Materials and Methods

Leaf sample collection and RT-PCR analysis

Viruses of 29 fig trees of 15 fig varieties in a germplasm collection of the High Agronomic Institute (I.S.A) of Chott-Mariem were detected. From each fig tree, a leaf sample of 5 to 10 leaves was randomly collected and analysed by RT-PCR for the presence of seven fig viruses: FLMaV-1, FMMaV, FLV-1, FLMaV-2, FCV, FMV, and FFkaV (Table 1). Total nucleic acids were extracted from 0.5 g of the main leaf veins using the silica capture protocol (Foissac et al., 2001), the tissues were homogenized in 1 ml grinding buffer (4.0 M guanidine thiocyanate, 0.2 M sodium acetate, 1 M potassium acetate, pH 5.2, 25 mM EDTA, 2.5% PVP-40 [w/v]). The extract was added to 6 M sodium iodide and 0.15 M sodium sulphite, 150 μl ethanol and 35 μl of silica particles suspension. After stripping by heat treatment in sterile water (70°C for 3 min), suspension were centrifuged and total nucleic acids were recovered and stored at −20°C until use.
A two-step protocol was used for the reverse transcription (RT) and amplification (PCR) of target RNA. Reverse transcription was performed using 1 μl of Moloney murine leukaemiavirus reverse transcriptase (M-MLV 200 units/μl), 4 μl of 5× Fs M-MLV buffer, 2 μl of DTT (0.1 M) and 0.5 μl of dNTPs (10 mM). The mixture was incubated at 39°C for 1 h and at 70°C for 10 min.
Virus detection was done by adding to the synthesized cDNA 2.5 μl of 10× Taq polymerase buffer, 1.5 mM as final concentration of MgCl2, 0.5 μl of 10 mM dNTPs, 0.5 μl of 10 μM sense and antisense of each specific primer (Table 1) (Elbeaino et al., 2006, 2007, 2009a, 2010, 2011a, 2011b), and 0.2 μl of Taq polymerase (5 units/μl) in a final volume of 25 μl. The reaction products were resolved by electrophoresis in 5% TBE polyacrylamide gel electrophoresis (PAGE) and stained with ethidium bromide.

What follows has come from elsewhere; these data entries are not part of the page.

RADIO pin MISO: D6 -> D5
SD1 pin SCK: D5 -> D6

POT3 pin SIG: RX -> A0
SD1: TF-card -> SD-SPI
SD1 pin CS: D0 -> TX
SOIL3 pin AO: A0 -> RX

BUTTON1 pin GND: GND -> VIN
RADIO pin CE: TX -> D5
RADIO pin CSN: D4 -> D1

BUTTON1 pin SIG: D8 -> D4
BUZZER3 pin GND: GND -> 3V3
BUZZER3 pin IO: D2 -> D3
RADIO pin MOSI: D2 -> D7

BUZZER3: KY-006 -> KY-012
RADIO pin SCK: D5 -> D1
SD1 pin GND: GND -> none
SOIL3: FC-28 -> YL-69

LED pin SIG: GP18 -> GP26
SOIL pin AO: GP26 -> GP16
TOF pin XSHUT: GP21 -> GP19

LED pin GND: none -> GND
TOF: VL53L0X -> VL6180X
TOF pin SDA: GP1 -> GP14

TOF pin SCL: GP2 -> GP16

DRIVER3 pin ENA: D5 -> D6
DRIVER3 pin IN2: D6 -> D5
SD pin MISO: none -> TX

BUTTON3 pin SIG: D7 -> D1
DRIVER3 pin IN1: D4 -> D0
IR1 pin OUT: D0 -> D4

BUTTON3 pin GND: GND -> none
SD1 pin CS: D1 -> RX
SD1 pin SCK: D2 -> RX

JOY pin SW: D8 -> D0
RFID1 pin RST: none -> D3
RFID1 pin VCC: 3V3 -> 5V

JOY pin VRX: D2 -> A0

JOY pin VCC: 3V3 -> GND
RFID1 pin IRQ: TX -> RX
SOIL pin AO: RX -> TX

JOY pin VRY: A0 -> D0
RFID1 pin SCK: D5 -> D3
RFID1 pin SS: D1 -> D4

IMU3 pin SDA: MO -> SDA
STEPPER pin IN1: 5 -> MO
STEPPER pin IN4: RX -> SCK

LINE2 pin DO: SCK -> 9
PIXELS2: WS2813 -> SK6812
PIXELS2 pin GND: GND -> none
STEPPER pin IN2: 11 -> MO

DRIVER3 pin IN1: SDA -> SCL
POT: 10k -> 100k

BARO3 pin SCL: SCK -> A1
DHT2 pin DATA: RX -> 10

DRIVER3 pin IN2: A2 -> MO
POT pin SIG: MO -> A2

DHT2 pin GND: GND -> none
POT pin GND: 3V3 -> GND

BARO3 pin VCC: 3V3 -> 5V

In vitro plant regeneration

After virus molecular analysis of all fig germplasm collection of the High Agronomic Institute of Chott-Mariem, 6 accessions (02 Soltani [SNI], 01 Zidi [ZDI], 02 Bither Abiadh [BA], and 01 Assafri [ASF]) were selected to a sanitation program by meristem culture using the in vitro protocol developed by Bayoudh et al. (2015). With this reliable protocol, all steps of fig meristem initiation, shoot multiplication, vitroplant rooting and acclimatization of varieties Zidi (ZDI), Soltani (SNI), Bither Abiadh (BA), and the pollinator Assafri (ASF) were studied and successfully optimized (Bayoudh et al., 2015).

Results

FMD symptoms on leaves of surveyed fig varieties

Surveys of the fig varietal collection in High Agronomic Institute (I.S.A) of Chatt-Mariem show that fig trees are with mosaic symptoms on young and old leaves. Diseased leaves present large chlorotic spots, discoloration, mottle and necrotic bands surrounding the veins (Fig. 1). The severe attacks by FMD cause the deformation and the distortion of the leaves.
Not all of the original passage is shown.